Garden Like a Boss

Garden Like a Boss: Cover Crops

By James Loomis

Get a jump on spring.

Within days of last month’s thaw, I was in the garden. Overwintered spinach and kale have repeatedly filled my plate and my belly. Some of the sweetest carrots I’ve ever had have been pulled straight from their winter slumber party. But while I have a handful of harvestable crops, there’s still plenty of bare, lonely soil just begging for some action.

Nature abhors bare soil, and will do her best to quickly cover it. I’m always keen to mimic her brilliance, and I always try to maximize every inch of sunlight that beams down from above. Plants are constantly pulling carbon from the atmosphere and pumping it down into the soil in the form of exudates to feed microbial life. Bare soil is being bombarded by UV rays, losing carbon and degrading soil life. Make sure you’re on Nature’s team and plant some cover this spring.

Serious gardeners are planting frost-tolerant cold weather crops now: spinach, peas, onions, radishes, broccoli, cabbage, kohlrabi and turnips. But our heat-loving favorites—tomatoes, peppers, cucumbers and more—won’t be planted for a full eight to 10 weeks. Now is a key time to reactivate your soil by planting that bare ground with cover crops.

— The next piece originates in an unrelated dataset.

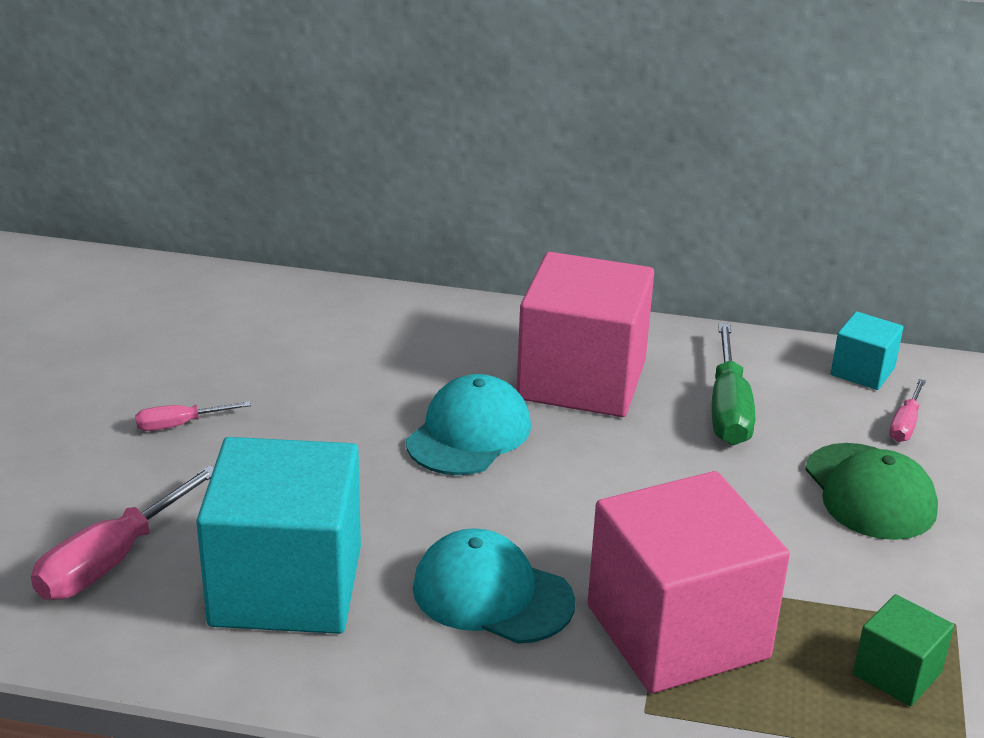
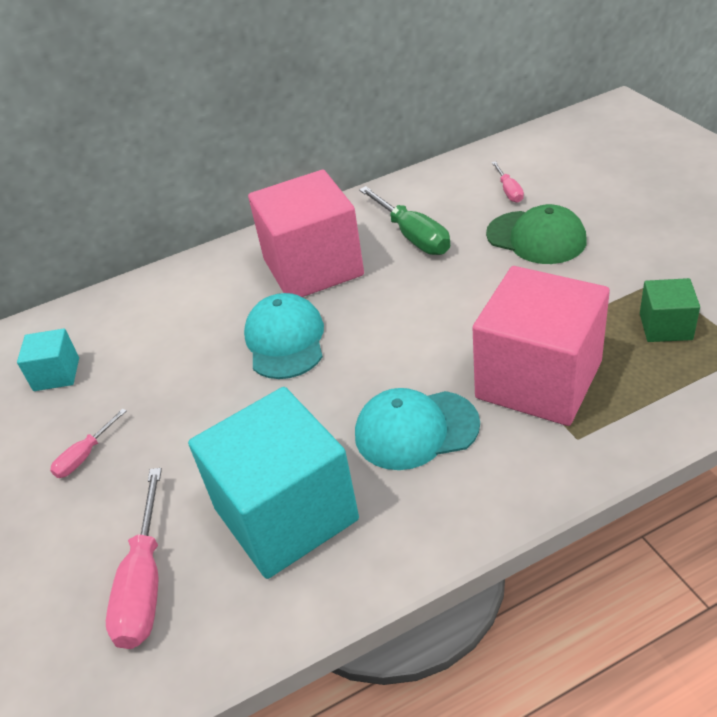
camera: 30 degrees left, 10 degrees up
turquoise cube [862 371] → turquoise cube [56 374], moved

Also referred to as green manure, cover cropping is one of the most powerful, yet underutilized techniques for the home gardener. Simply put, a cover crop is any plant grown for a purpose other than the garden’s usual output, food. Weed suppression, nitrogen fixation and increased organic matter are primary benefits. You can literally grow your own fertilizer and mulch layer with a well-timed cover crop planting, and planting now means you can make use of seasonal spring rains to get it done.

Select a quick-growing and frost-tolerant species. These will add biomass if we decide to “turn them in,” the process of chopping them just below the soil surface with a shovel, then lightly turning them under to bury them. They’ll be consumed by the microbes, worms, and arthropods, increasing organic matter and liberating the nutrients they once contained. If utilizing this strategy, make sure to allow a full two or three weeks after turning in a cover crop to allow for sufficient decomposition before following with another planting.

The second option is to “chop and drop” them, cutting them just below the surface of the soil with a shovel, then allowing the plants to remain on the surface as a great mulch layer. The roots that remain will serve to add organic matter and the above-ground foliage saves you the work of purchasing and hauling mulch.

For either of these techniques, the most effective time to cull the cover is when the plants first begin to flower (or two to three weeks before the following crop). Be extremely cautious about letting cover crops go to seed, lest their blessed vigor become a curse.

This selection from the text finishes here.